In time, I started to talk to some more people and explain my situation. I was in between jobs at the time and started talking to more women and saying, “This is what I've experienced.”

They were like, “Oh, okay, well that's not new. I've experienced that too.”

And I was like, “…Okay.”

So after the first two women I spoke to, I was like, maybe that's a coincidence. Maybe after like the sixth or seventh woman I spoke to, I was like, “This is a thing, it's a thing.” That was the impetus for it.

I wanted to create something, anything—a space, an organization, I dunno? A web server, a blog—whatever. I wanted to create a space where we can collectively acknowledge that this is not fair to women specifically. Then that broadened after our first—I think we did a launch party in November of 2018. It was a soft launch. We wanted to see if anyone was interested in feminism and then holy crap, 60 people turned up and I was like, “Whoa, okay, this has got traction. This has got legs.”

Then we did our official launch launch party in January of 2019. That was also equally well-attended.

From that point on, I think people started being sold on the idea that we were around. We were around to stay. Gradually we worked our way into magazines, I tried to tap in as many of my connections as possible to spread the word. We started running events and that was how we had started out: running events based around accessibility, equity, inclusivity, and to try and get as many people as possible attending that were not—and I use this a touch ironically—but not “the norm.”
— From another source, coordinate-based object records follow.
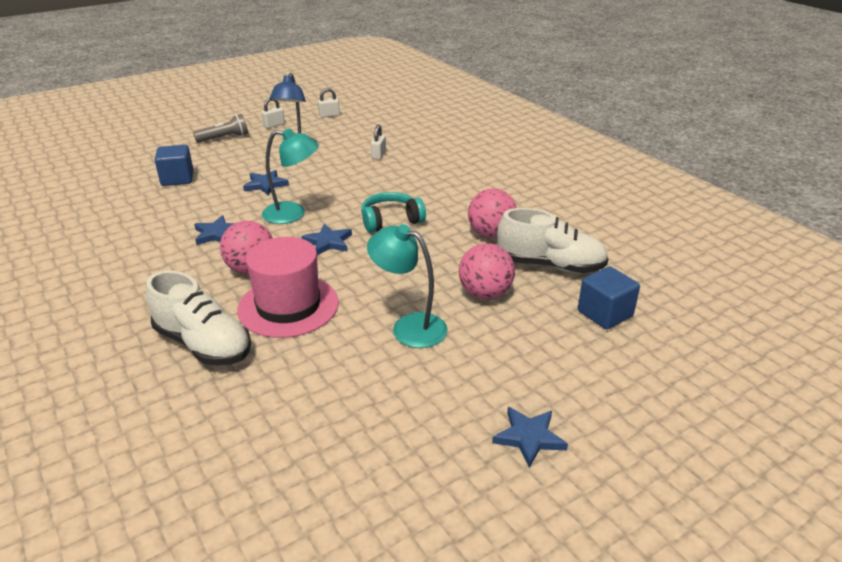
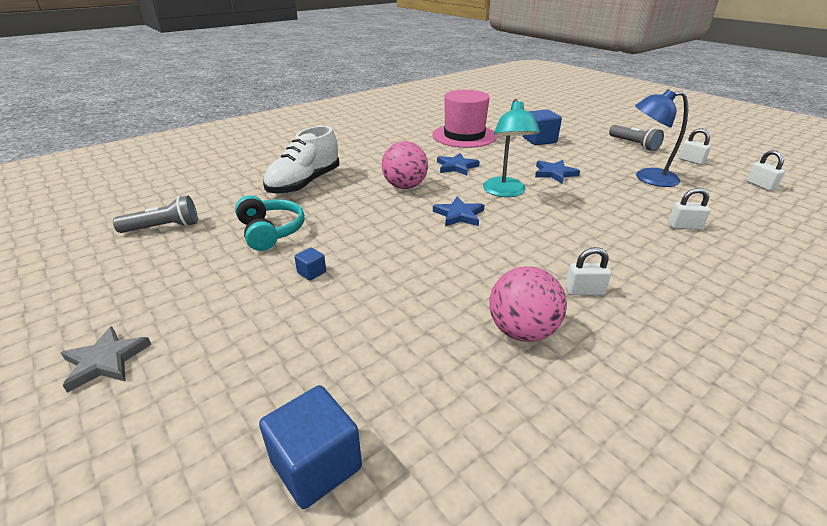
camera: 85 degrees right, 0 degrees up
(281, 462) = (163, 227): none -> grey flashlight
(288, 306) = (350, 208): pink hat -> pink hat (464, 136)
(391, 221) = (519, 247): turquoise headphones -> turquoise headphones (270, 232)
(409, 326) = (311, 272): turquoise lamp -> blue cube
(450, 206) = (584, 291): none -> white padlock
(485, 293) = (371, 326): pink ball -> none
(529, 437) = (105, 361): blue star -> grey star
(550, 265) = (450, 398): white shoe -> none

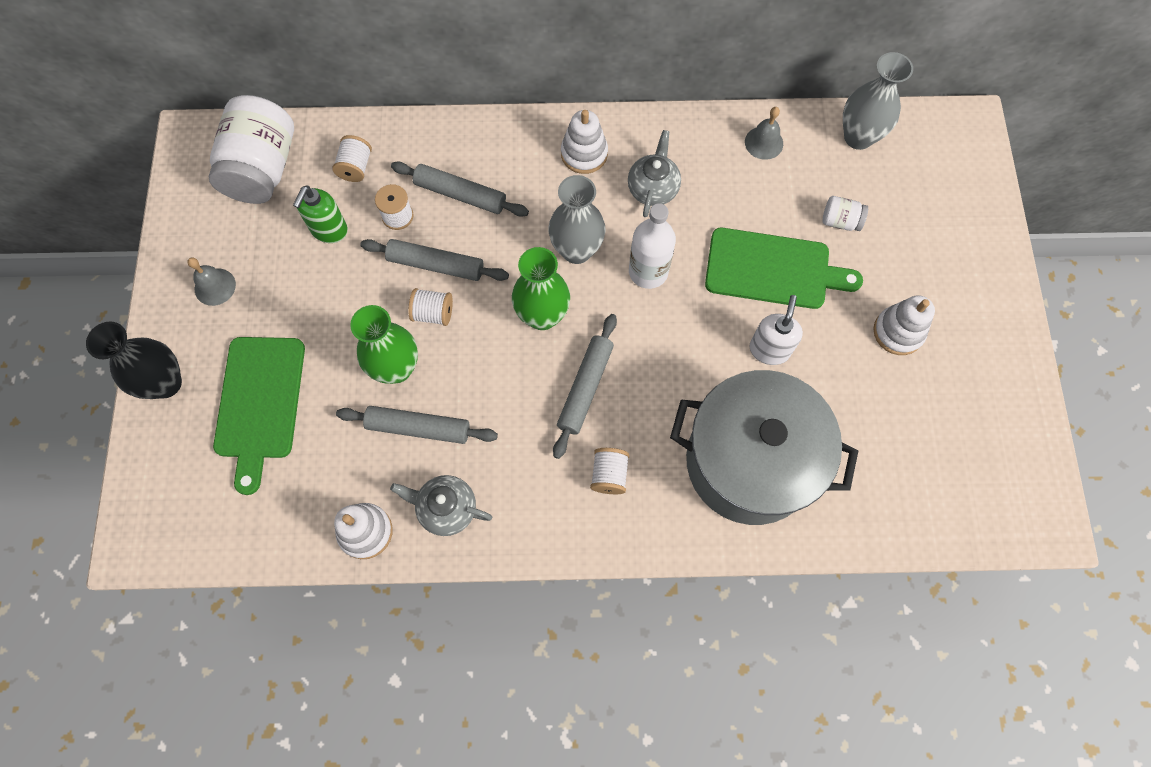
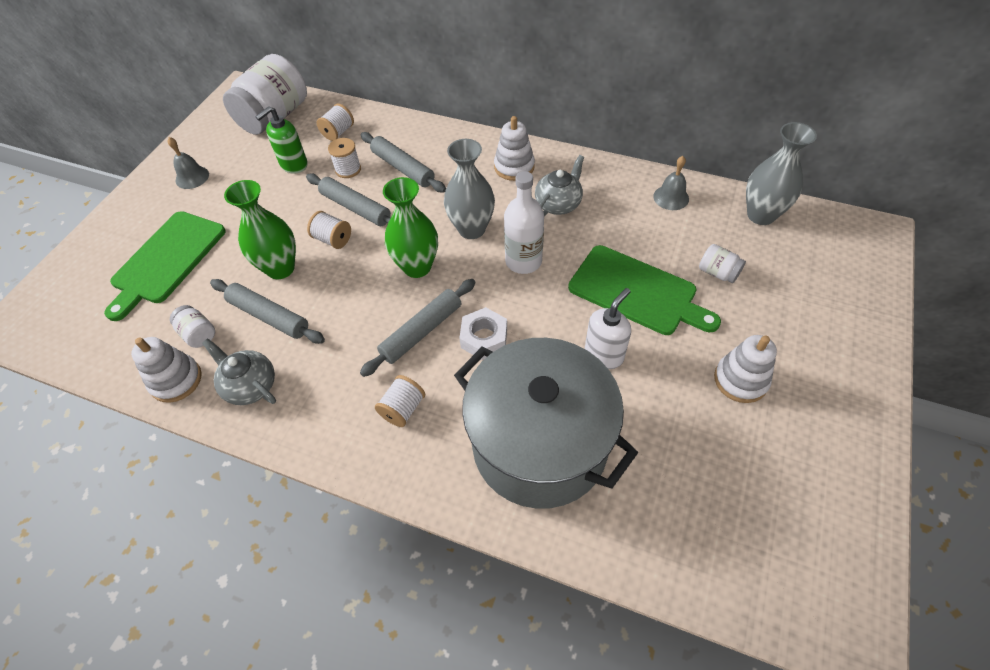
camera: 25 degrees right, 15 degrees down
(165, 383) = (114, 227): black vase -> none
(355, 475) = (198, 334): none -> white jar
(649, 373) = (484, 338): none -> white nut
We wanted to get as many women, as many people of color, as many marginalized folks down to our events as possible. I think the general vibe that I've had from each of our events is if you have any questions, ask. There are no stupid questions.

So we've run the gamut of events from a grinder maintenance workshop, an espresso machine maintenance workshop for women. We've run a, “Bring Your Own Regular” cupping. So every barista that attended had to bring two of their regular customers to learn more about coffee. That was really cute.

We ran an alternative flavor wheel cupping where I think I chopped up something like 67 different fruits that weren't Eurocentric. I got to taste fruits from my home. People were like, “Whoa, I've never tasted jackfruit that wasn't in a vegan steak.” And I'm like, “Yeah, jackfruit’s a fruit!” So that was brilliant.

I think the general theme that runs through what we do is to make coffee as welcoming as possible.

Ashley: When you're talking about these events where—just going back to the flavor wheel, because in general for coffee, there's this flavor wheel … I guess I'm describing a flavor wheel by describing it as a flavor wheel, which is ridiculous, but there's a whole sector of different flavors that you can taste in coffee. It’s a reference point that a lot of coffee tasters, Q graders like you, are used to to describe coffee, but it is very Eurocentric.

There are a lot of fruits that are not represented on the flavor wheel. So even just opening up the door for people to say like, “Hey, this is a tool that we use. However, it's very Eurocentric, let's expand that outward and see what happens,” is really interesting. I'm also really struck just because—and I share this with you—by how many things are started in anger.

It's both a little bit funny and not because it's something you can reflect on and say, “Oh yeah, that's right. I was really angry when I started this thing,” but it's something when you go back on, you say, “Well, why was I angry? And how many people also feel the same anger that I do?”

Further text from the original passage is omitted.